Hace un tiempo en los Facebook de fotos de mi pueblo se puso de moda poner imágenes retocadas en los que las calles brillaban como mojadas y las piedras con los colores tan subidos que parecían estar recibiendo la luz del atardecer, o ser un cuadro. Por mi parte nunca he querido que mi cámara mintiera porque me parece que debía encontrar las fotos más bonitas de los paisajes buscando encuadres, luces, nubes...
Las fotos siempre han sido un poco mentira: una selección que hacemos buscando lo más armónico, lo más resultón. Posamos y hacemos posar hasta a los paisajes. Hablando de posar: últimamente las adolescentes posan como nunca, se estudian, también se maquillan (parece que las influencers trabajan mucho ese oficio) se falsifican.

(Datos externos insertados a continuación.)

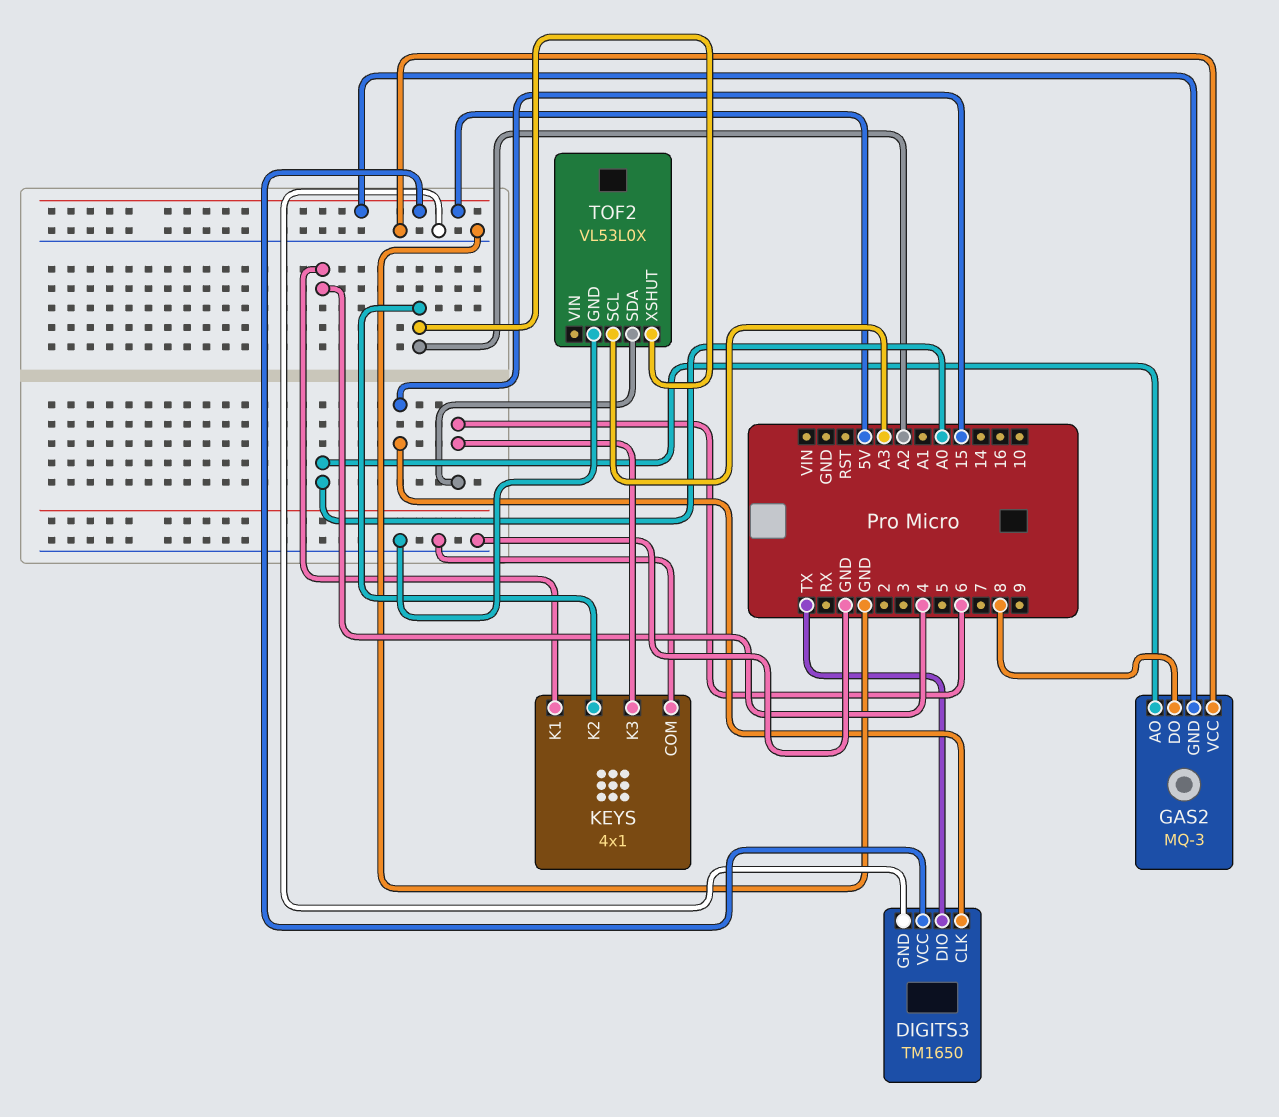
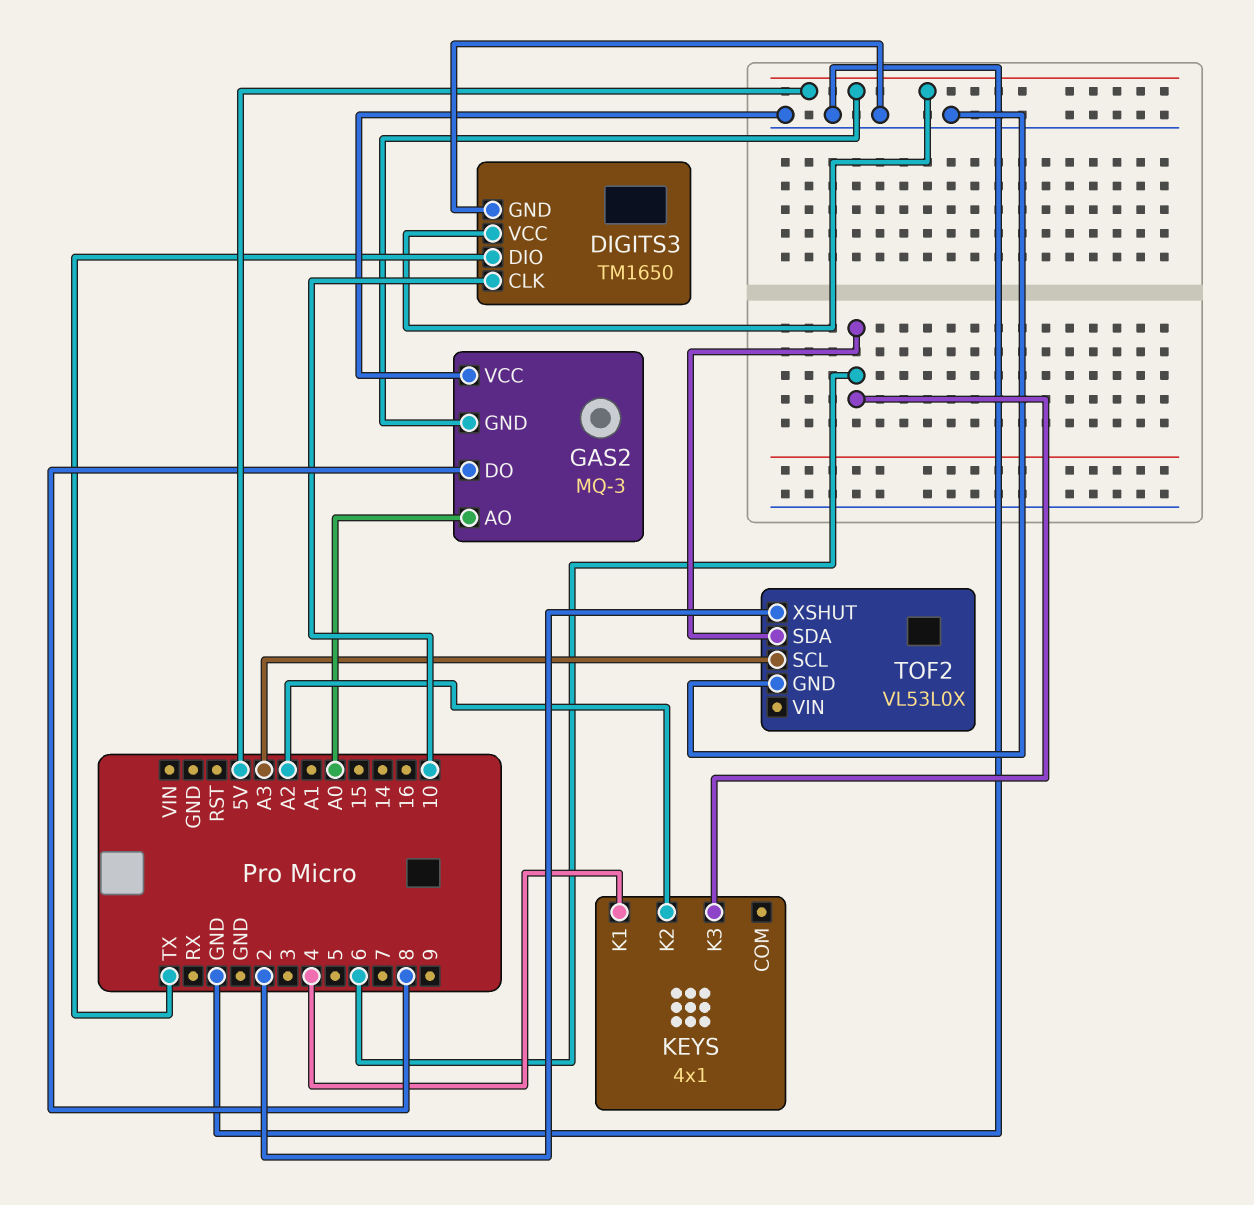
DIGITS3 pin CLK: 15 -> 10
KEYS pin COM: GND -> none
TOF2 pin XSHUT: A2 -> 2

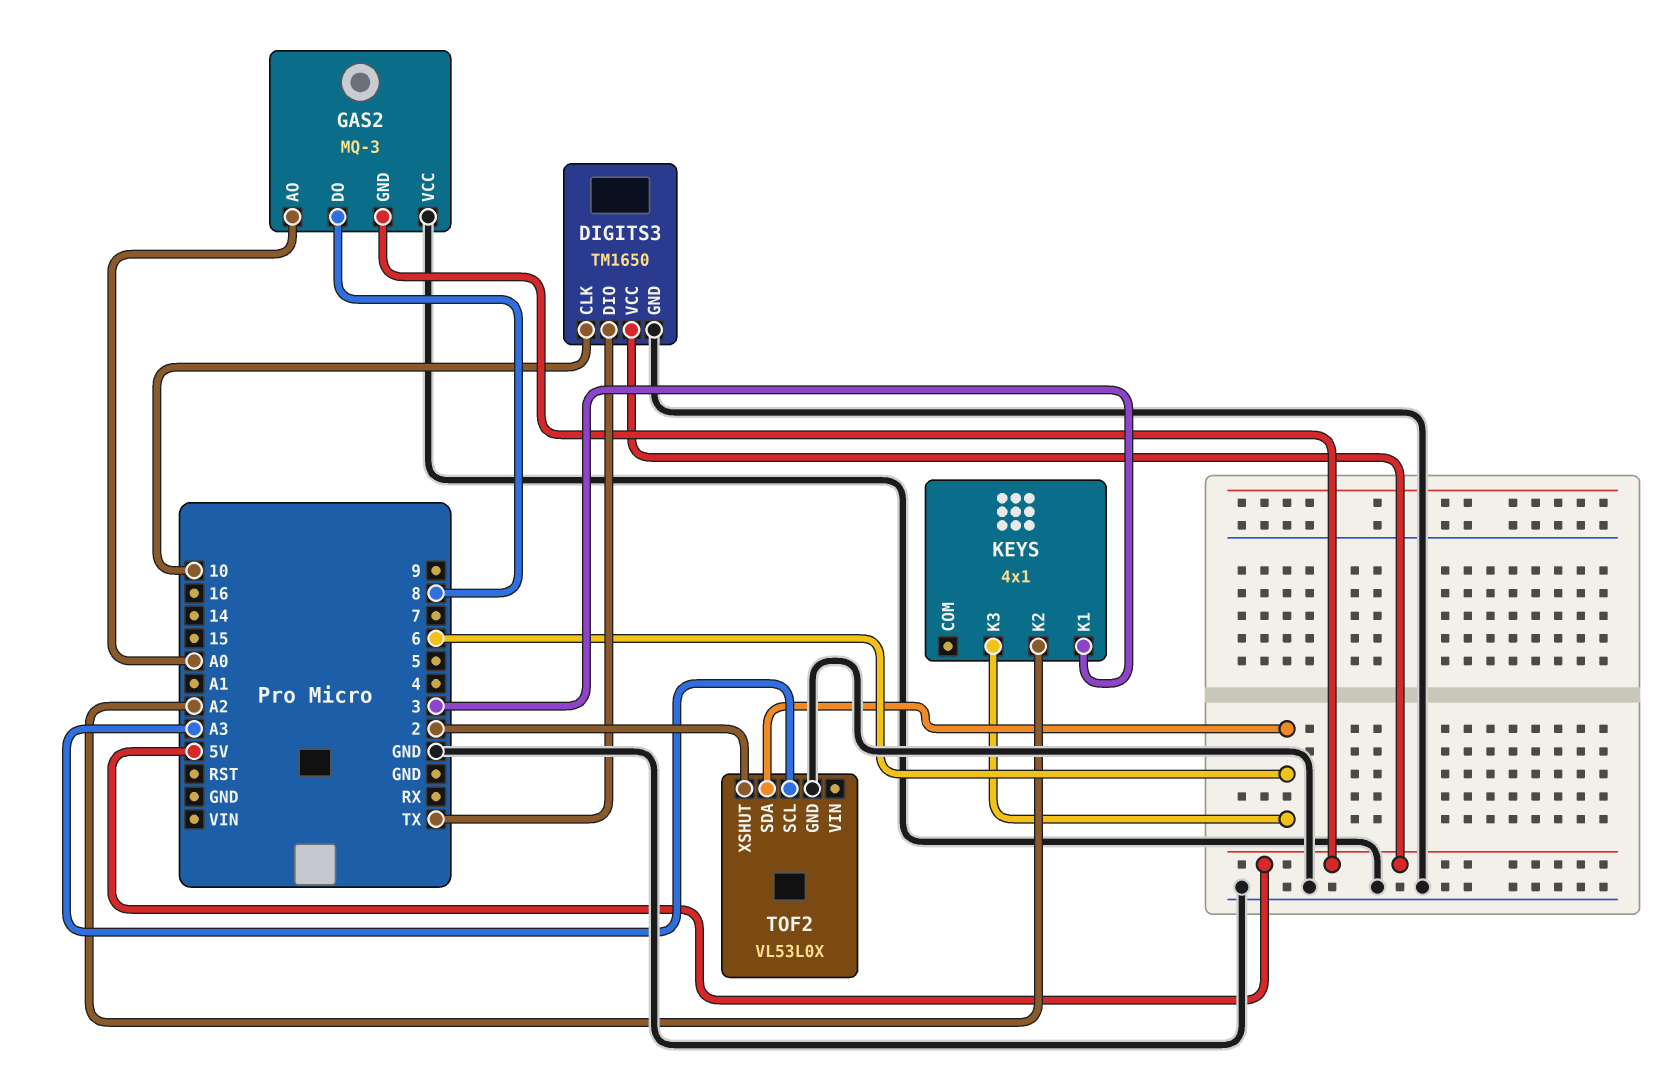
KEYS pin K1: 4 -> 3

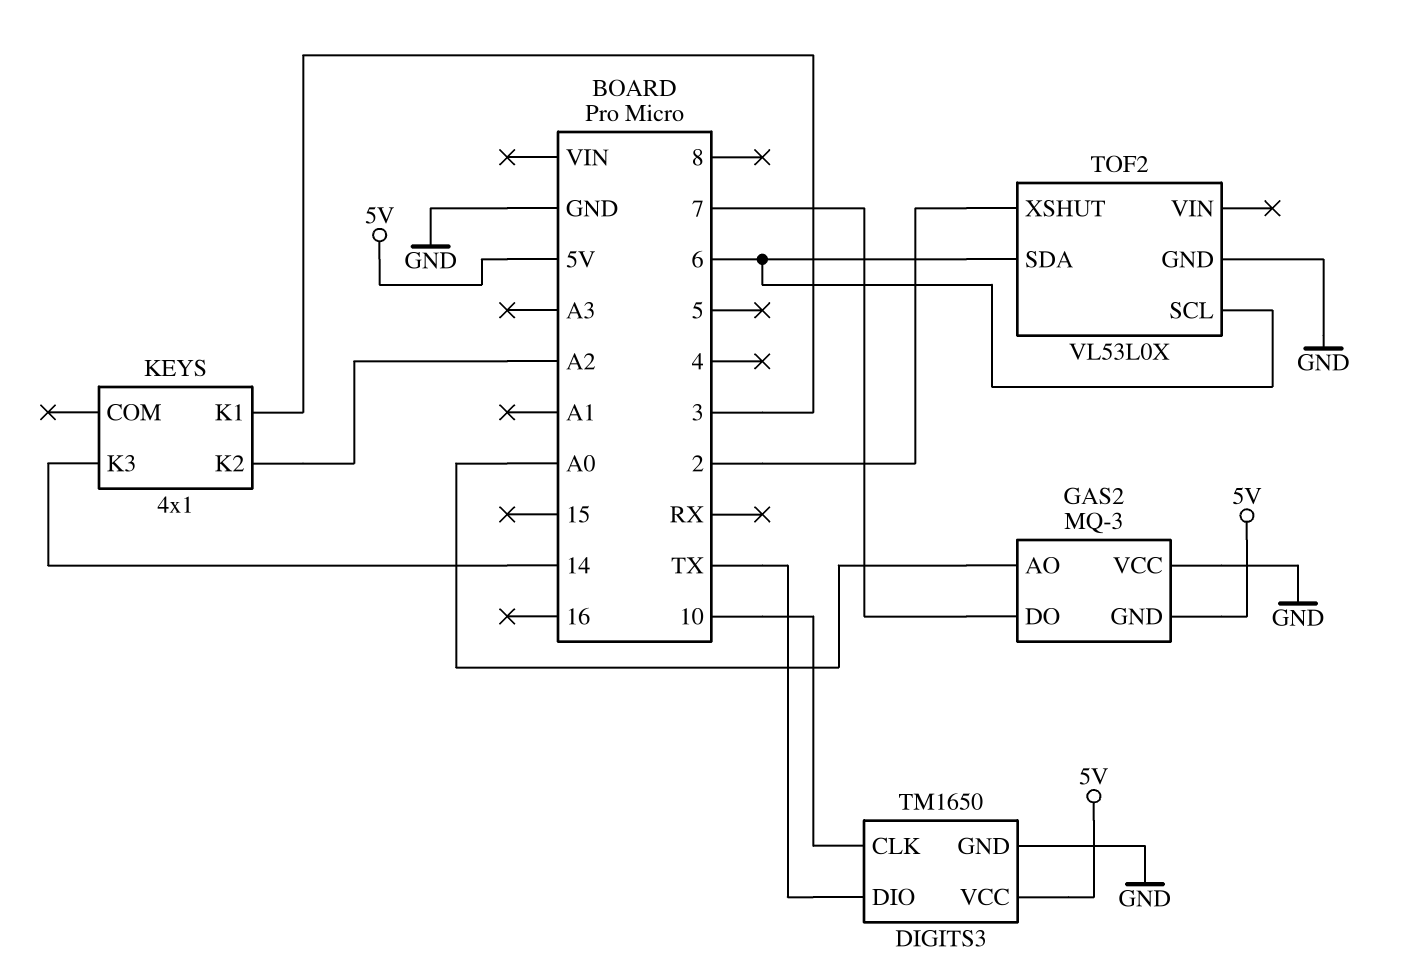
GAS2 pin DO: 8 -> 7
KEYS pin K3: 6 -> 14
TOF2 pin SCL: A3 -> 6

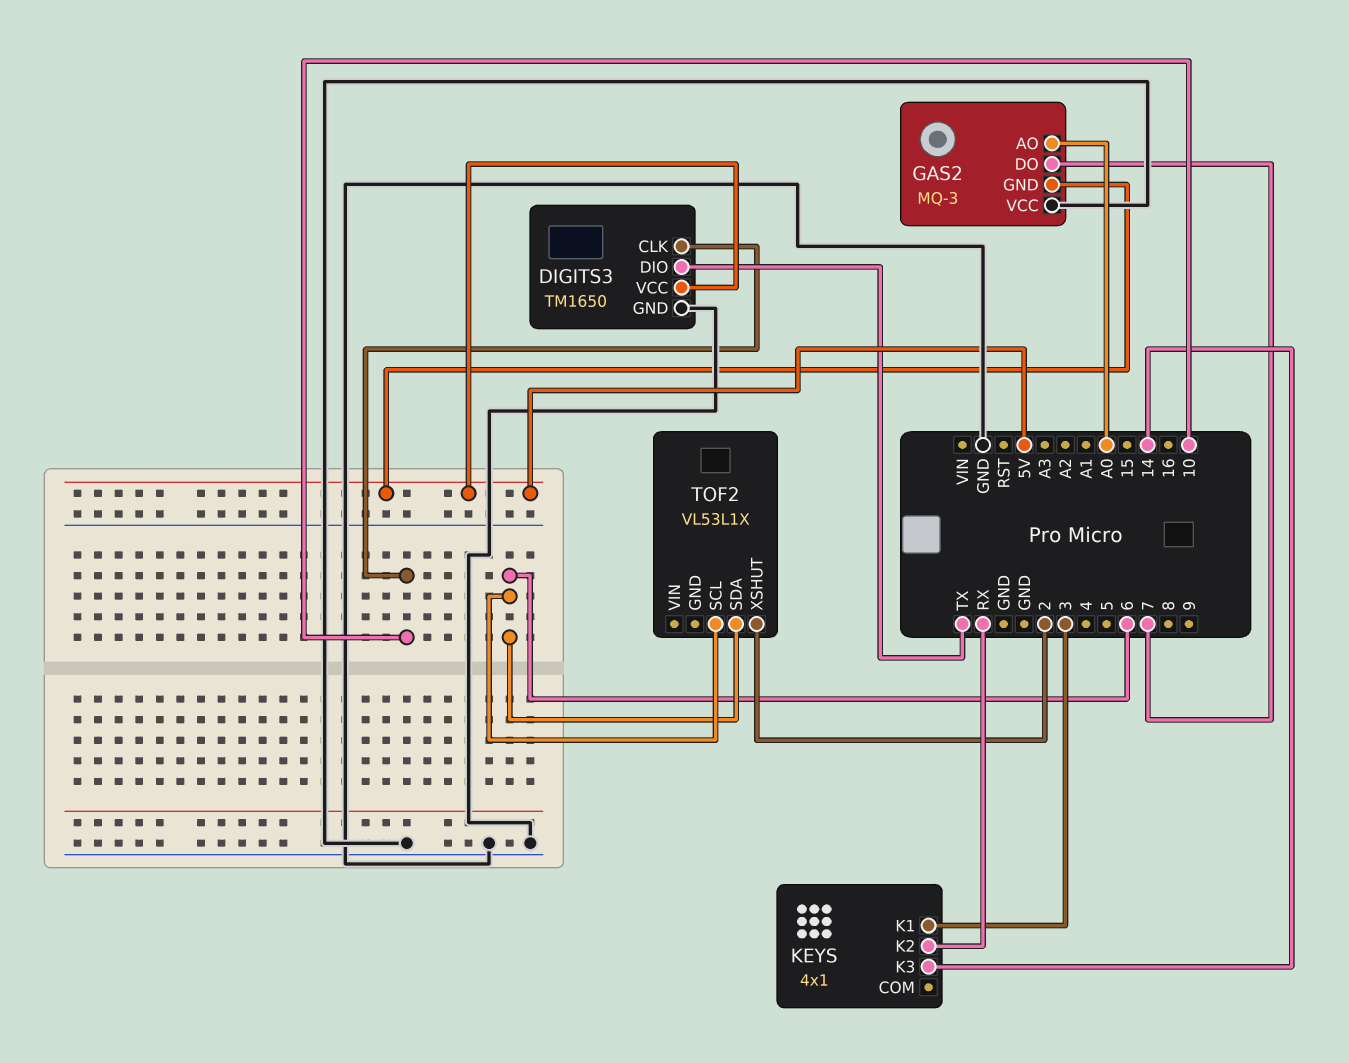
KEYS pin K2: A2 -> RX
TOF2: VL53L0X -> VL53L1X
TOF2 pin GND: GND -> none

En otro orden de mentiras, a mí me da asco la pornografía dura de luz y de primeros planos de grandes pollas y grandes tetas, y un ritmo machacón, y corridas en la cara, y tipos cachas que son el limpiador de la piscina o el cartero sin diálogos ni argumento, sin pretexto. Como cuando empecé a curiosearlo (he visto muy poca y nunca películas enteras, lo que me excita puede ser el cine italiano de los años 70, porno blandísimo centrado en el cuerpo de Laura Antonelli, concretamente mi preferida es la película Malizia) ya sabía o estaba a punto de saber lo que eran las relaciones sexuales de verdad no me he visto influido por ello. Pero es posible que cualquier adolescente impúber tenga acceso a las gargantas profundas y folladores empotradores donde se ve todo lo invisible de los rozamientos; -no sé si por entonces me di cuenta de que los testículos son/eran los únicos -testigos- del acto sexual, pues antes de que se inventaran las cámaras nadie que participara podía ver eso). Puedo decir que eso es mentira: el sexo no es eso, pero mucha gente curiosa (¿Quién no lo es en la adolescencia?) pensará que es así, y puede que le decepcione que su novia no tenga esas grandes tetas, y ella que él tenga un pene ridículo al lado del bombero o del limpiador de piscinas de la película.
Pero últimamente, con esto de la inteligencia artificial, nos ofrecen visiones de paisajes o de ciudades tomadas con drones y embellecidas con efectos y colores que no son posibles de ver en la realidad turística. Que son bellas las ciudades, los puentes, las catedrales, al natural es cierto, pero es posible que quien vaya a cualquiera de ellas ahora se decepcione si antes ha visto un elaborado de esos. Ayer vi uno sobre la ciudad de Salamanca preciosa en semirruinas y con vegetales colgando, además una chica tocando la guitarra acústica, dicen que imitan los fondos de los videojuegos. Hoy le han mandado otro de la misma factura sobre Ávila a mi mujer.
Reconozco que se hacen cosas bellísimas y que si uno se deja llevar son adictivas. Pero yo prefiero ignorar la mentira y saber la verdad.